El juez, en la "jura", es el factor central de alegrías y decepciones para cabañeros y peones. Todos quieren que sus ejemplares estén en los primeros puestos de cada fila, pero la buena calidad de los animales obliga que solo haya un ganador. Está vez, parece que la mayoría se retiró conforme con la actuación del ingeniero Julio Busso, experto en la materia.
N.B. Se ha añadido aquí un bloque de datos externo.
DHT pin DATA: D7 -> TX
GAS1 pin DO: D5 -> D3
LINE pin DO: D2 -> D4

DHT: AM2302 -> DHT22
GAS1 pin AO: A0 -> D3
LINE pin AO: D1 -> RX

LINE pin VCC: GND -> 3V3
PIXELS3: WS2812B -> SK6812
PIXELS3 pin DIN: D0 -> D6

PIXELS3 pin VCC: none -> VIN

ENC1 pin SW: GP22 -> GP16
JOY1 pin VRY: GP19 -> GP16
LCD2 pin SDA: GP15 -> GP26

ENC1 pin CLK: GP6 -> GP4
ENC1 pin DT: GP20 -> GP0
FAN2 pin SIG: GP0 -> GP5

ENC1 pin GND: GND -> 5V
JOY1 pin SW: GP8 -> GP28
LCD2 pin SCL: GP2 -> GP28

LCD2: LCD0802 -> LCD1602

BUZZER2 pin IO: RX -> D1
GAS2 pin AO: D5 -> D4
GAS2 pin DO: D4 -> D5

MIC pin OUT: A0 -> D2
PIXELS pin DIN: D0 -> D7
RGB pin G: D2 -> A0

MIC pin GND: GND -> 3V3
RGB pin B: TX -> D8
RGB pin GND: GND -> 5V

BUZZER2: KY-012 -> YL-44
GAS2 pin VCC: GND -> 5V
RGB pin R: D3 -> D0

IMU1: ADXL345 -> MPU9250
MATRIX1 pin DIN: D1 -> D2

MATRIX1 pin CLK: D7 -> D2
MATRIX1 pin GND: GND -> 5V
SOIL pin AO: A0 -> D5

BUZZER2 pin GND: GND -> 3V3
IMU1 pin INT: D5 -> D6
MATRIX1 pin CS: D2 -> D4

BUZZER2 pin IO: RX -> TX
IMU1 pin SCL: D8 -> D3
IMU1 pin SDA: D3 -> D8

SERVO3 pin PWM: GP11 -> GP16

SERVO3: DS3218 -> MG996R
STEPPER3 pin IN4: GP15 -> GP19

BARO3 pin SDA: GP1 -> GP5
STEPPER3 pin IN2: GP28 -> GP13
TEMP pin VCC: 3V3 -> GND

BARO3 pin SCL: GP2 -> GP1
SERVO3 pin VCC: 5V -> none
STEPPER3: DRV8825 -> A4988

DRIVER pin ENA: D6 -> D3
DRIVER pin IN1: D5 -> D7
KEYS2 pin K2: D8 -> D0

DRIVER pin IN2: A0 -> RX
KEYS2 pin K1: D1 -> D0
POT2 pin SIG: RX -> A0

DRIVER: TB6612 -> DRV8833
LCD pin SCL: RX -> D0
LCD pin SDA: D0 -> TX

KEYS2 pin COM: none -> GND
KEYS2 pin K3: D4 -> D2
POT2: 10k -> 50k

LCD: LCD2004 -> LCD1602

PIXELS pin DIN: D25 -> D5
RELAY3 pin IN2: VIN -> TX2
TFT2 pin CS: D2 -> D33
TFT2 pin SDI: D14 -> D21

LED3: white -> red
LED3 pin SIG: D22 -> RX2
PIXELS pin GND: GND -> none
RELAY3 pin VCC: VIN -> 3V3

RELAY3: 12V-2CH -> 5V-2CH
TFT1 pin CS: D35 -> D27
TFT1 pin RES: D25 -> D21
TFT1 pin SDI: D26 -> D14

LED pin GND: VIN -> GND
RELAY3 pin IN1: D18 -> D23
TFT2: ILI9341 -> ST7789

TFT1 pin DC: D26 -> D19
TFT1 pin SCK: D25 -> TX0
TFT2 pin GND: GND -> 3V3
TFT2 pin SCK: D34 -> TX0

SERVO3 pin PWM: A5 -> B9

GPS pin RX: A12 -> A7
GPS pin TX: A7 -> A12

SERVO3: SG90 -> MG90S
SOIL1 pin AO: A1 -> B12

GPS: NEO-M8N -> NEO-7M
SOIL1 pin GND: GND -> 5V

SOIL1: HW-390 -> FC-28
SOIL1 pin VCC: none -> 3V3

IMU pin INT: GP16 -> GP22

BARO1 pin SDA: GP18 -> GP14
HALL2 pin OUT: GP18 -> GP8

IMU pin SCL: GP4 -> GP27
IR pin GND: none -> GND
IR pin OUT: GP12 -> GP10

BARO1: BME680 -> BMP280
"En la pista de la X Expo Nacional Braford encontré lo que buscaba: un Braford muy moderno, donde sobresalga el biotipo, un animal fértil, bien definido, con todas sus características raciales como mezcla de Hereford y Brahman. Esto lo encontré con todos los animales presentados, con buena estructura carnicera y muy adaptados para trabajar en todo el país, entre Tucumán, Chaco y Buenos Aires", resaltó Busso durante el diálogo telefónico con nuestro diario.

¿Cuál es el objetivo que busca la Asociación Braford Argentina?, fue la siguiente consulta.

"Tener animales bien carniceros, funcionales, con capacidad para transmitir esas condiciones. ¿Por qué animales carniceros? Porque el desarrollo de la ganadería, el desplazamiento que ha tenido, desplazada por la forestación en el Formosa y por la agricultura en el NOA, exige que sean ejemplares bien funcionales.

En este punto, Busso reconoció el trabajo de los cabañeros.

"La técnica de transferencia embrionaria es una herramienta nueva que los cabañeros están comenzando a utilizar. Una cabaña chica, en dos años, puede competir codo a codo con las más grandes. Pero deben buscar animales que se adapten a cada medio ambiente".

"La nutrición siempre genera polémica", empezó reconociendo Busso, pero aclaró: "los engordes andan bien, percibí pocas diferencias en la preparación". "La verdad es que mi actuación de jurado en esta Expo Braford no fue un trabajo, sino un goce por la calidad que los animales que juré", concluyó.